In case this was too subtle, WyldStyle looks out of the movie screen and spells it out directly to the audience.

"Hi everybody. You don't know me, but I'm on TV, so you can trust me."

During the first climax, which unfortunately got overshadowed by the Big Twist, WyldStyle and crew storm the set of a bad sitcom, hack into the network, and broadcast a speech onto every screen in the cosmos (or every herald's scroll, or whatever).

She reaches out to all the other people out there, the people whose faces don't match every other face in the corporate database, and tells them to build things that only they can build.

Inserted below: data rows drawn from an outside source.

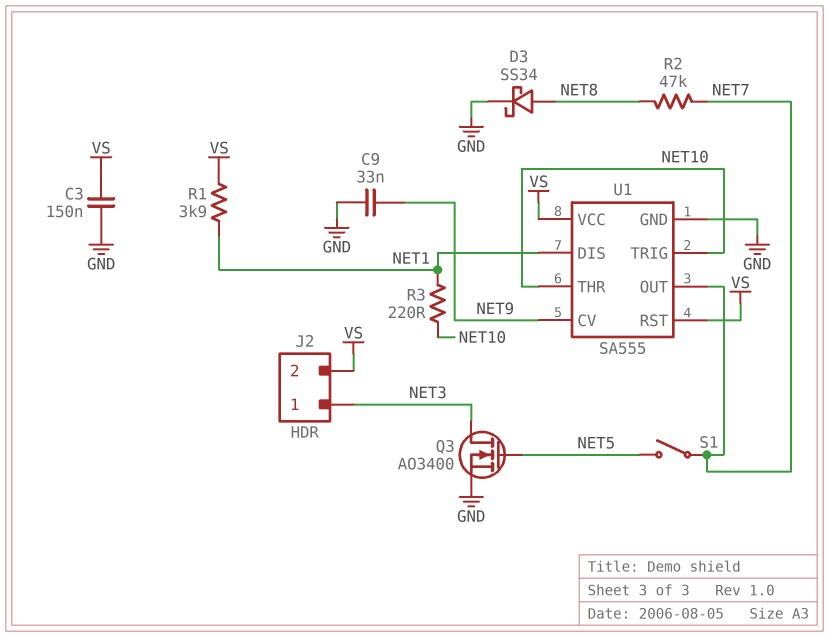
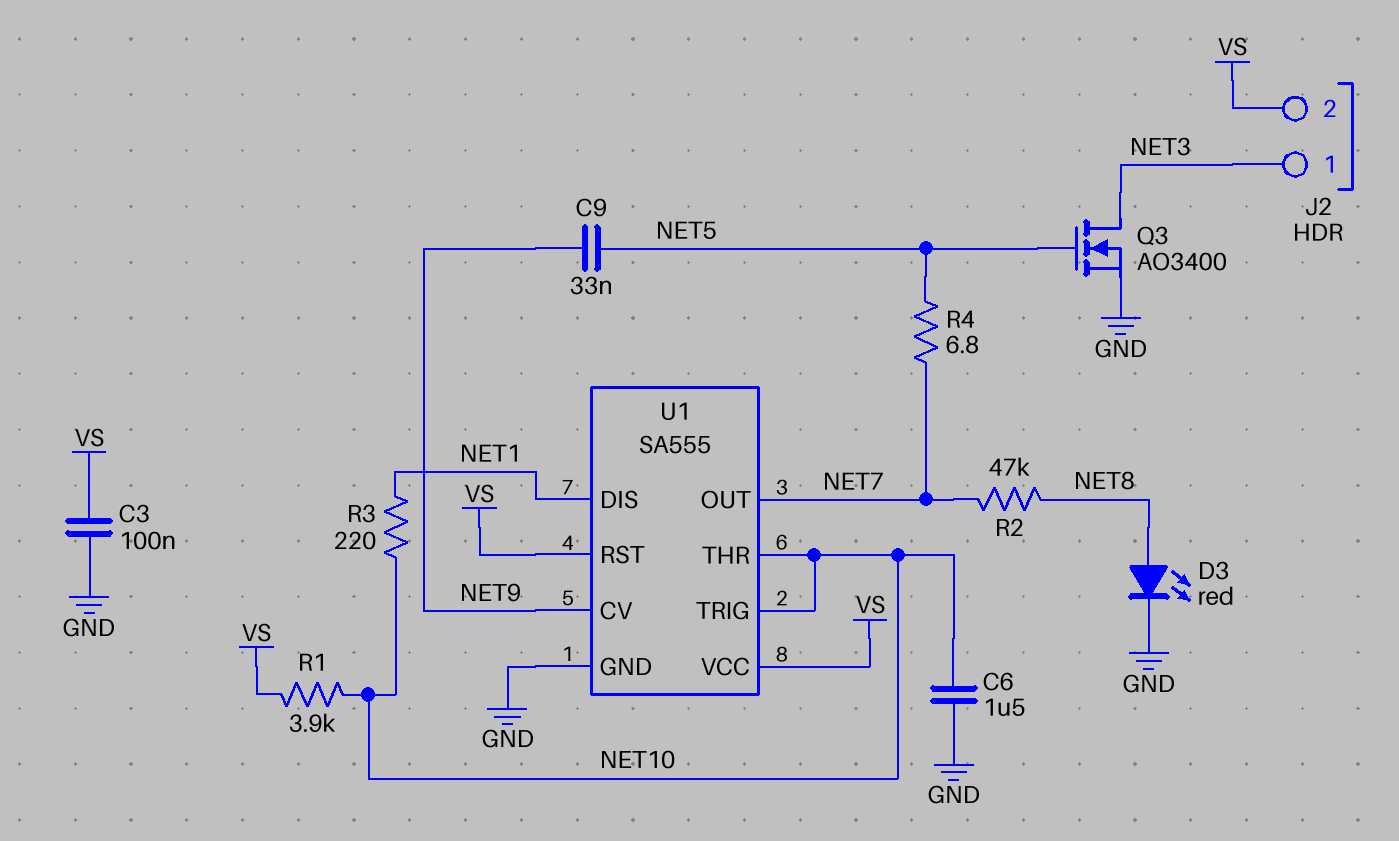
C3: 150nF (GND, VS) -> 100nF (GND, VS)
C6: none -> 1.5uF (GND, NET10)
C9: 33nF (GND, NET9) -> 33nF (NET5, NET9)
D3: schottky SS34 (A NET8, K GND) -> LED red (A NET8, K GND)
R1: 3.9k (NET1, VS) -> 3.9k (NET10, VS)
R4: none -> 6.8 (NET5, NET7)
S1: switch (NET5, NET7) -> none

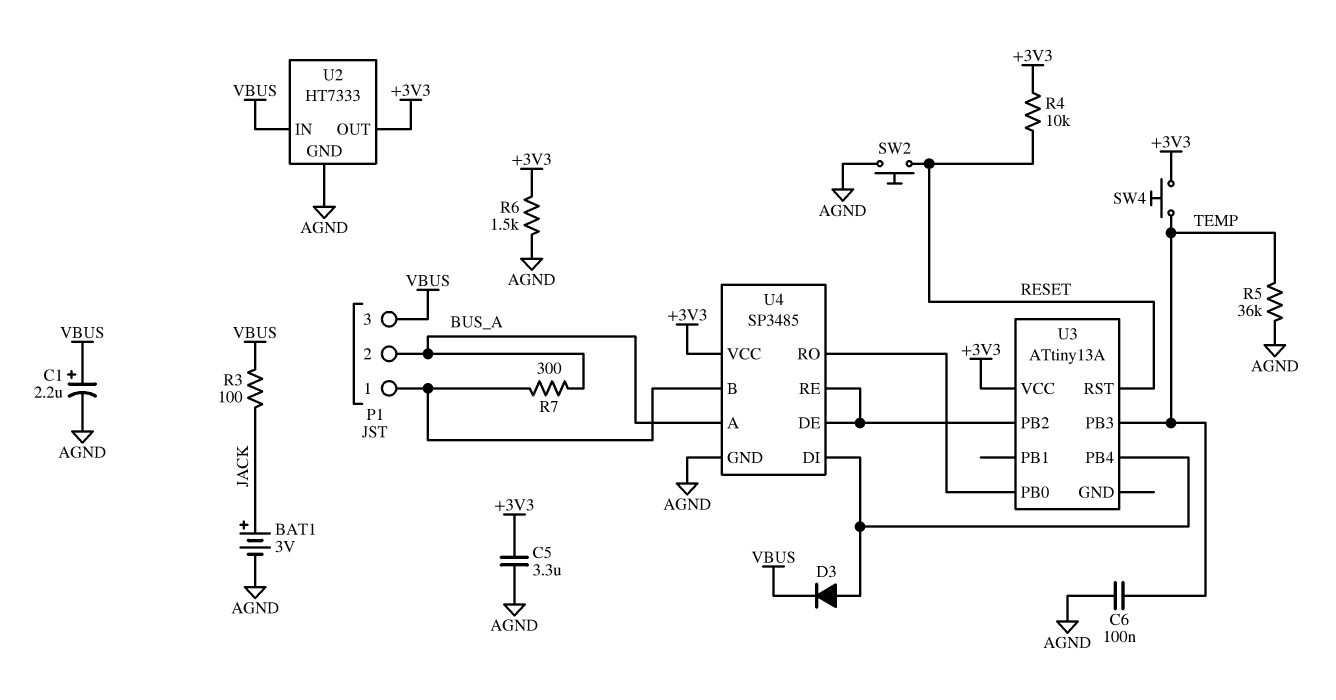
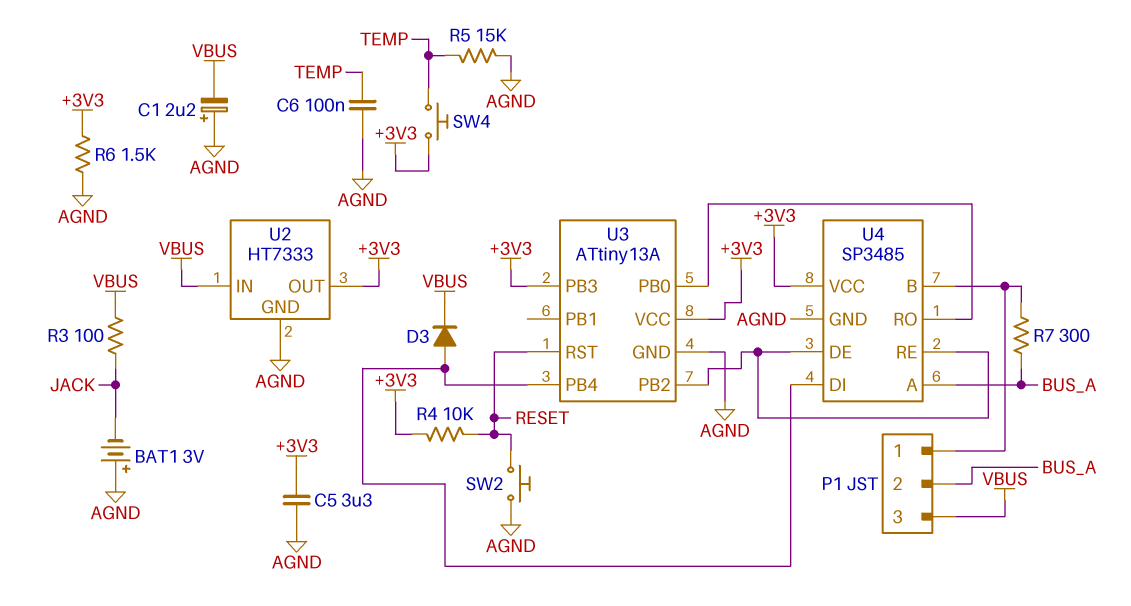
BAT1: 3V (plus JACK, minus AGND) -> 3V (plus AGND, minus JACK)
C1: 2.2uF (plus VBUS, minus AGND) -> 2.2uF (plus AGND, minus VBUS)
R5: 36k (AGND, TEMP) -> 15k (AGND, TEMP)
U3 pin GND: none -> AGND
U3 pin PB3: TEMP -> +3V3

Weird things, silly things, useful things, useless things, stupid things, brilliant things, and things that are all of those at once and more. To express themselves, to tell their own stories in their own worlds. And while they're at it, to tear down the orderly and prepackaged world around them and build something new in its place. Something strange, something risky... heck, maybe something so dumb and bad that no one would ever believe they could possibly be useful.

And whaddya know... their horrible ideas work as well as Emmet's did. When the big dumb (white) guy in the business suit comes to tear down all their creativity and shove everyone back into their allotted place, it's not anything Emmett built that give him pause. It's the funny-looking people's funny-looking creations, in all their clunky glory.

There are some parallels here with MLP:FiM, of course. Some truly great and sadly-overlooked art is made when creative people take prepackaged brands and sneak subversivity (and diversity… should that be "subdiversity?" I suppose that works, language is constructed by putting pieces together like that) past the studio bosses. Lauren Faust took a property designed to sell tea party playsets and plastic diamond tiaras to little girls, and turned it into one of the greatest feminist works of the 21st century. Phil Lord and Christopher Miller took LEGO, one of the biggest sellout brands ever, not to mention being contracted by Warner Bros. (a famously retrograde studio even by Hollywood standards), and made a movie that passes a set of revolutionary instructions to all the members of its audience who don't look like Chris Pratt... or like Jason Sand, despite his wonderful performance as the Small Creature who teaches the moral to the Man Upstairs.

Of course, the Small Creature doesn't quite know its own lesson yet. Witness its horrified, "What?" when the Even Smaller Creature's arrival is forecasted. And on a meta level, the voices of the Monsters from Planet Duplo sound exactly like that of the Even Smaller Creature, rather than the more diverse voice cast that the Small Creature imbues its own creations with.

Gee, I wonder what the sequel will be about.